The educational status of HIV-seropositive pregnant women who attended formal education was 4.2%. Around 88.9% of the sampled pregnant mothers were married, while the rest proportion was either widowed or divorced. More than half (63.1%) of the pregnant mothers who attended the ANC unit of JUSH for follow-up came from urban settings. The share of the urban dwellers towards HIV seropositivity was 4.4%. Of all the study participants who were screened for HIV infection, the majority of HIV-seropositive pregnant mothers were in the age group of 25–29 years (46.7%), married (73.3%), and 2.7% attended 1–4 grades schooling in terms of their educational background (Table 1).

3.1.2. HIV Seroprevalence by Maternal Obstetric Characteristics and Male Partners Factors

The majority of the pregnant mothers (49.2%) were multigravida (2–5) with a seroprevalence level of 3.5%. Around 377 (59.4%) pregnant women had started their ANC follow-up before the 28th week where the highest percent (4.2%) of women diagnosed with HIV-seropositive before the age of viability. Almost all (96.1%) of the pregnant mothers were counselled on the prevention of maternal-to-child transmission of HIV/AIDS (Table 2).

Of those pregnant mothers who attended ANC follow-up at JUSH in southwestern Ethiopia, only 95 (14.9%) of their partners became a volunteer and gave consent to receive HIV infection tests. Among those 95 tested for HIV serostatus, around 20% of them was proven seropositive (Figure 2).

Of the antepartum mothers on their ANC follow-up at JUSH from 2018 to 2021, the majority of the seropositive mothers are diagnosed at the gestational weeks before 28 weeks. One-year cumulative seropositivity or prevalence of HIV/AIDS before 28 weeks of the gestational period of women in 2019, 2020, and 2021 years was 1.3%, 1.4%, and 1.6%, respectively (Figure 3).
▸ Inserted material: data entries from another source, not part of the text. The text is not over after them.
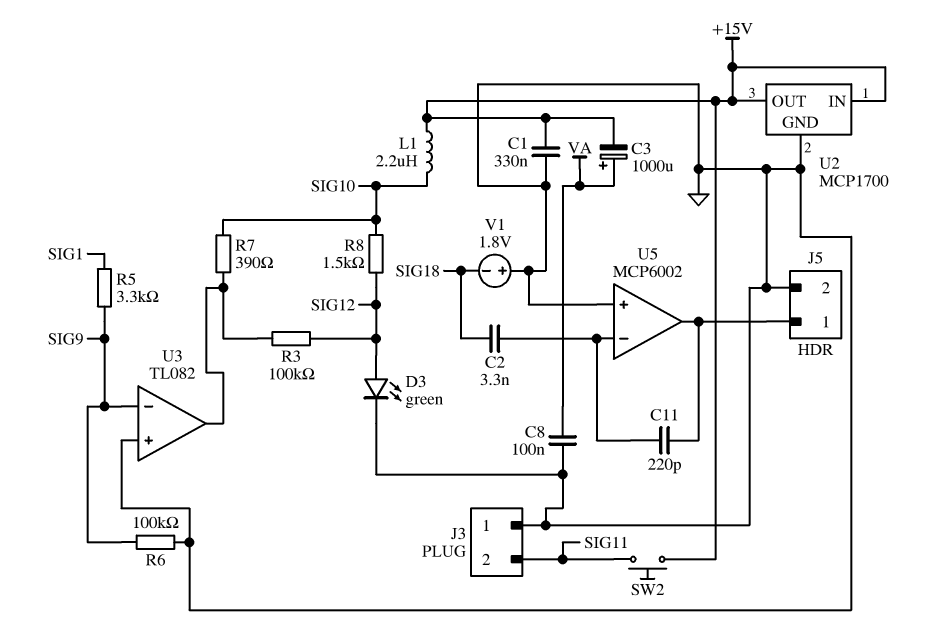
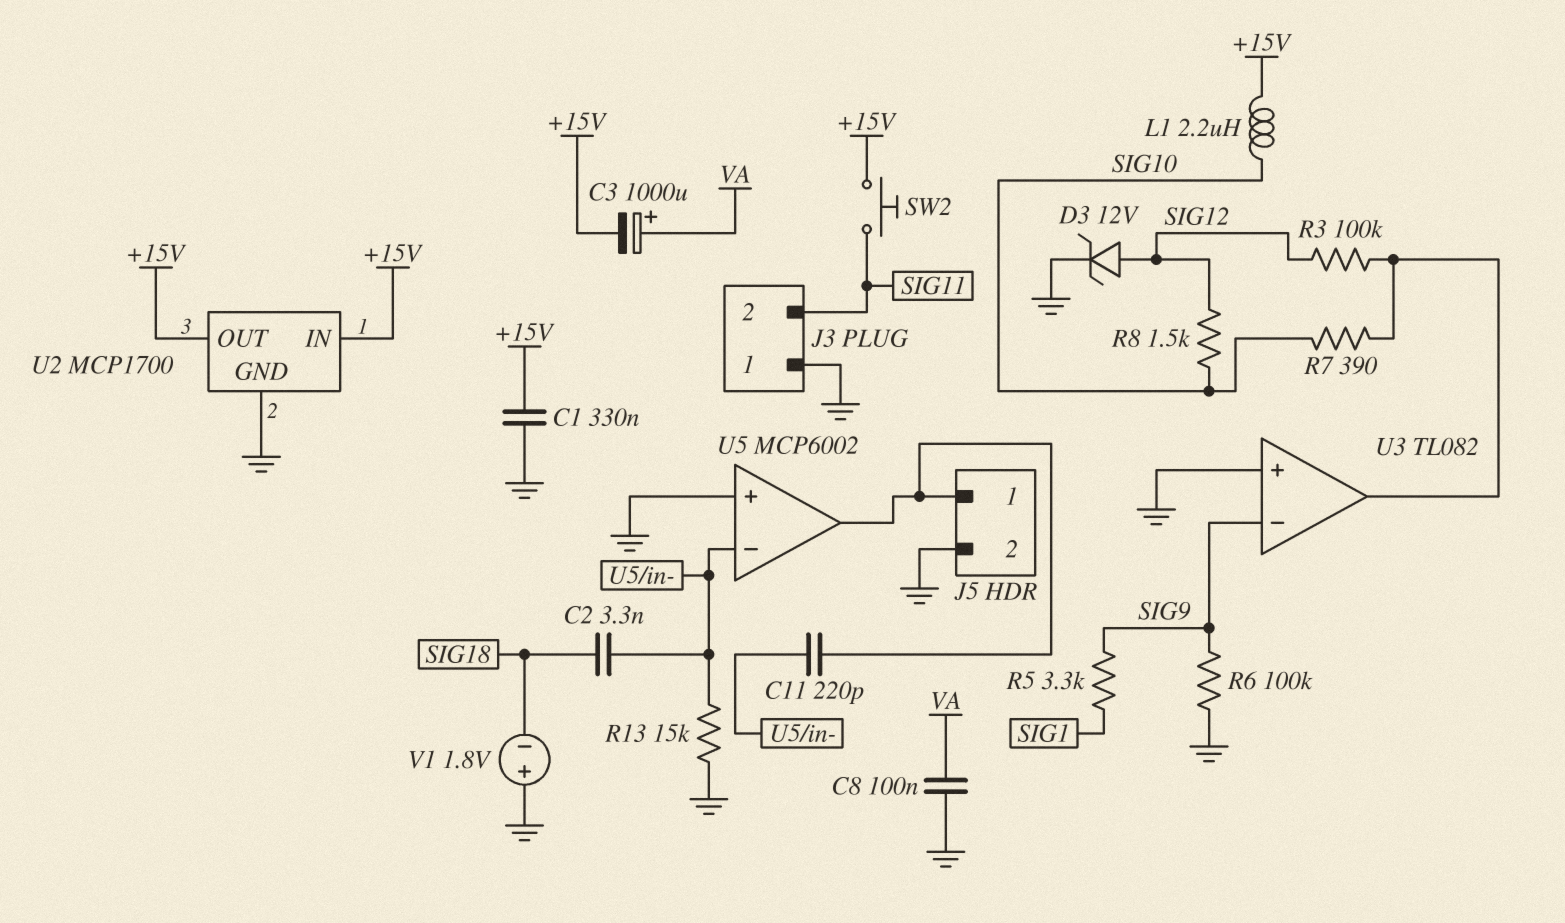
D3: LED green (A SIG12, K GND) -> zener 12V (A SIG12, K GND)
R13: none -> 15k (GND, U5/in-)

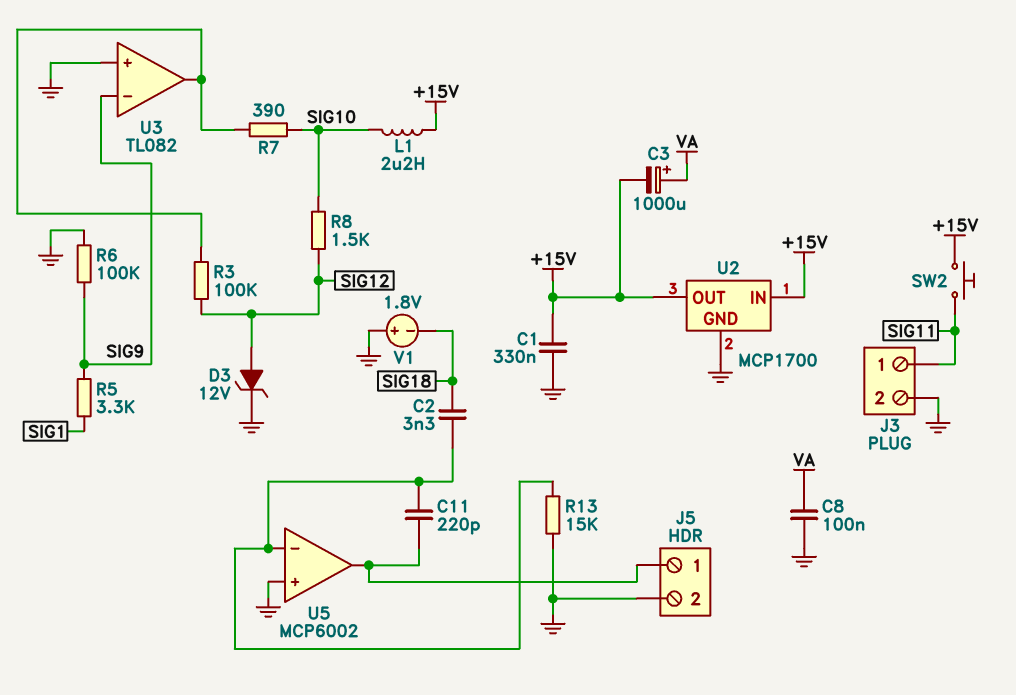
J3 pin 1: GND -> SIG11
J3 pin 2: SIG11 -> GND

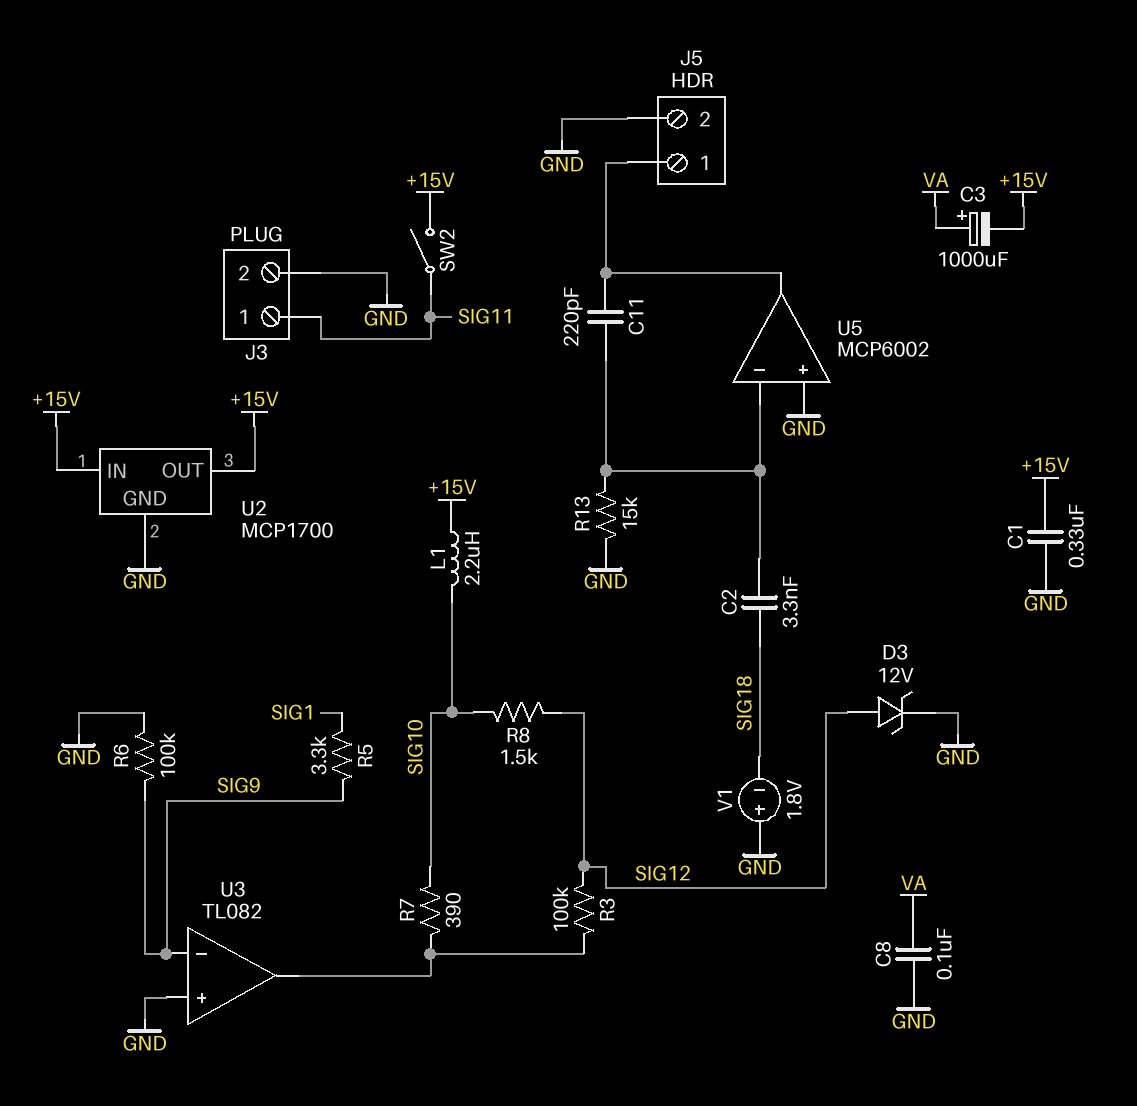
SW2: button (+15V, SIG11) -> switch (+15V, SIG11)

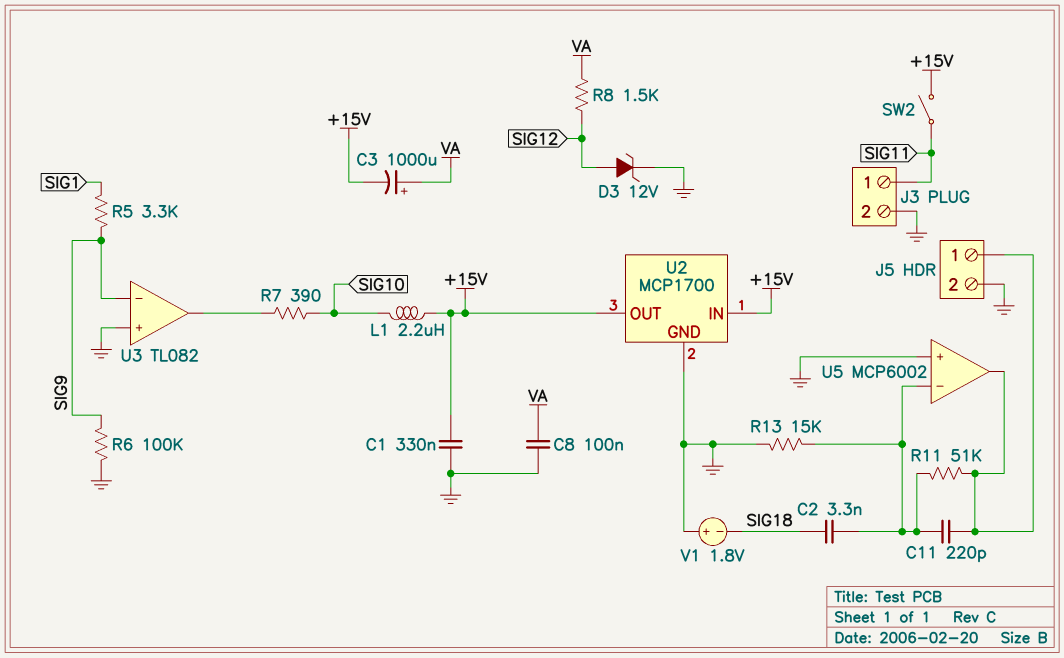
R3: 100k (SIG12, U3/out) -> none
R8: 1.5k (SIG10, SIG12) -> 1.5k (SIG12, VA)
R11: none -> 51k (J5/1, U5/in-)

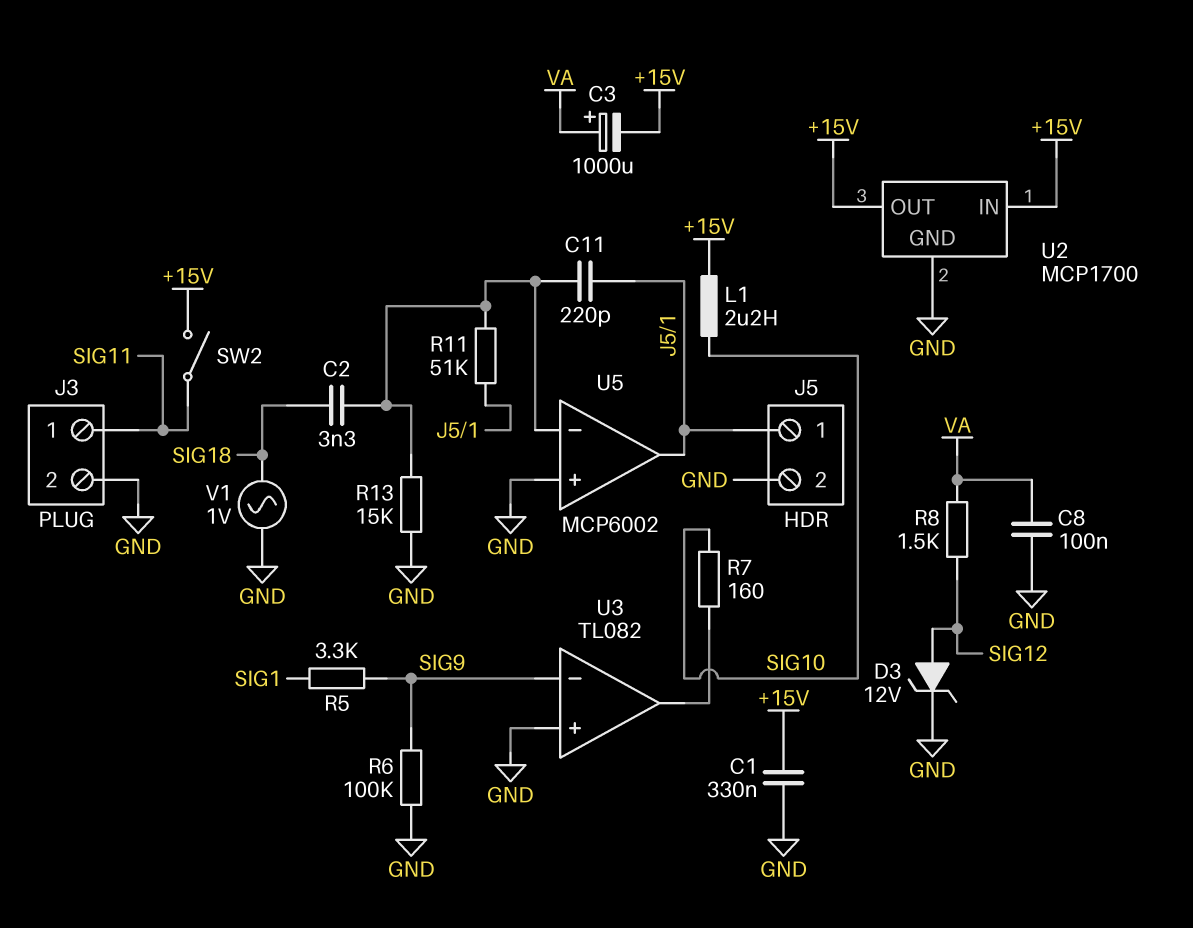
R7: 390 (SIG10, U3/out) -> 160 (SIG10, U3/out)
V1: 1.8V (plus GND, minus SIG18) -> AC 1V (GND, SIG18)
There is a significant association between the dependent variables (HIV serostatus among the pregnant women on ANC follow-up at JUSH) and the independent variables (maternal-related factors of pregnant women on ANC follow-up at JUSH, the level of education attained by mothers, residence area, and their marital status at 5% level of significance and 95% of confidence interval) (Table 3).

Despite a slight decrease in the number of pregnant women who visited the ANC parlour in Jimma University Specialized Hospital in 2020 because of the COVID-19 pandemic frustration, the HIV seroprevalence was high. The HIV seroprevalence was high in 2020 (8.2%) as compared to 2019 and 2021 years where the seroprevalence was falling between 6% and 7% (Figure 4).

4. Discussion

Ethiopia, like most countries in SSA, is experiencing a high prevalence of HIV with about 2.1% of the adult population living with virus, largely due to heterosexual transmission. Besides heterosexual transmission, vertical transmission of HIV from mother to child accounts for more than 90% of pediatric HIV/AIDS [18]. A few years back, around 53% of HIV-infected pregnant women worldwide received antiretroviral (ARV) drugs to prevent mother-to-child transmission [19]. Previously, the coverage seemed to improve in SSA ranging from 8% to 54% [20] before it has been stalled by the emergence of COVID-19 disease [21]. These PMTCT programs in the African continent are still plagued by multiple other problems [20].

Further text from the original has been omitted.